226-year-old Croner farm recognized by state
Pennsylvania Agriculture Secretary Russell Redding on Aug. 16 honored the Gregory and Judith Croner family, whose farm in Brothersvalley Township has been in their family for more than 200 years.
He designated their farm as a Pennsylvania Bicentennial Farm. Redding also presented Century Farm awards to David and Donna Fenstermaker of Jersey Shore, Lycoming County, and to Oscar and Winifred Campbell of Newport, Perry County, whose farms have been in their families for 100 years.
The recognition ceremony was held during the Penn State College of Agricultural Science’s annual Ag Progress Days.
The Croner Bicentennial Farm, consisting of just under 269 acres, was originally purchased for 250 English pounds in 1792. The first Croner ancestor to farm the land was John Hauger, fourth great-grandfather to Gregory Croner. Hauger, who lived in Antrim Township, Franklin County, was also a tailor and fought in the Revolutionary War. Gregory and Judith Croner became sole owners of the farm in 1983, and live in a house on the property built in 1901. They produce grain and hay, as well as steers and hogs. Somerset County is home to eight bicentennial and 61 century farms.
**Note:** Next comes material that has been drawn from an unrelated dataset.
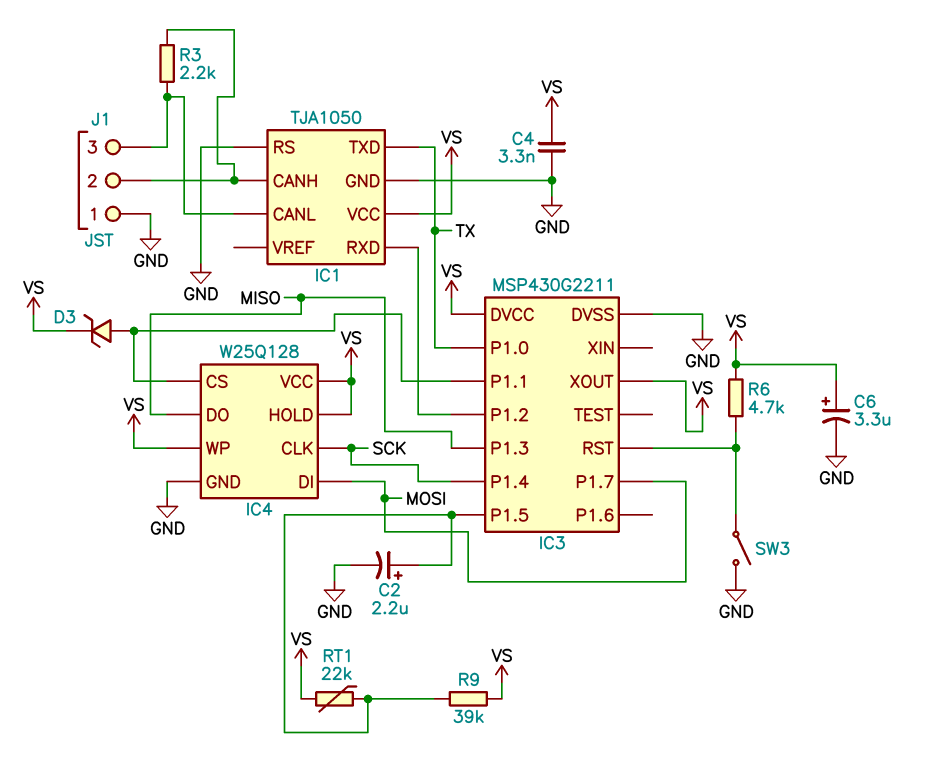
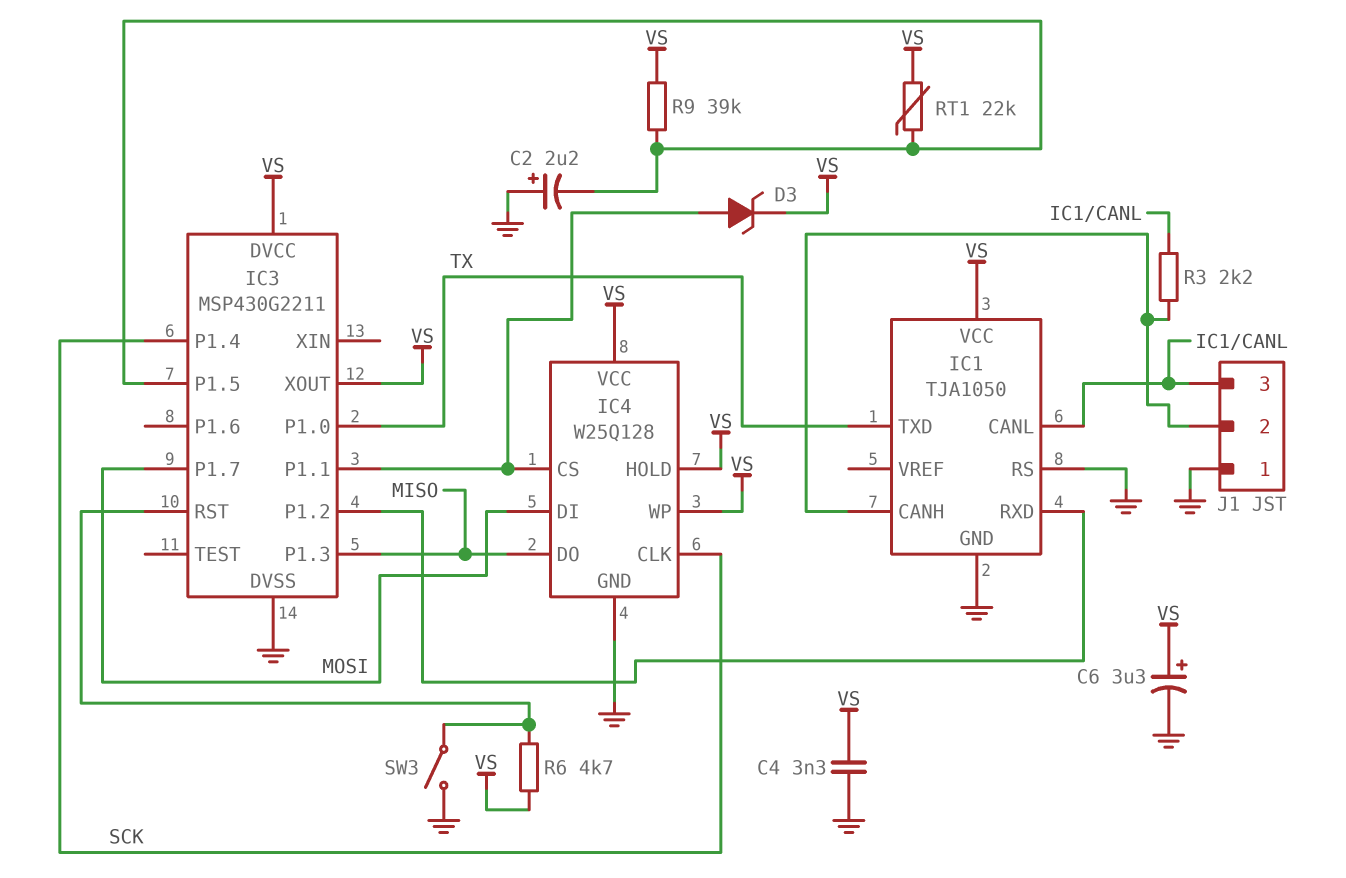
C2: 2.2uF (plus IC3/P1.5, minus GND) -> 2.2uF (plus GND, minus IC3/P1.5)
There are 2,345 farms across the state recognized through Pennsylvania’s Century and Bicentennial Farm Program, including 2,162 Century Farms and 184 Bicentennial Farms. To be eligible for the program, a farm must be owned by the same family for at least 100 or 200 consecutive years, a family member must live on the farm on a permanent basis, and the farm must include at least 10 acres of the original holding or gross more than $1,000 annually from the sale of farm products.
The history of each farm is filed in the archives of the Pennsylvania Historical and Museum Commission. Each farm is presented with a sign to display.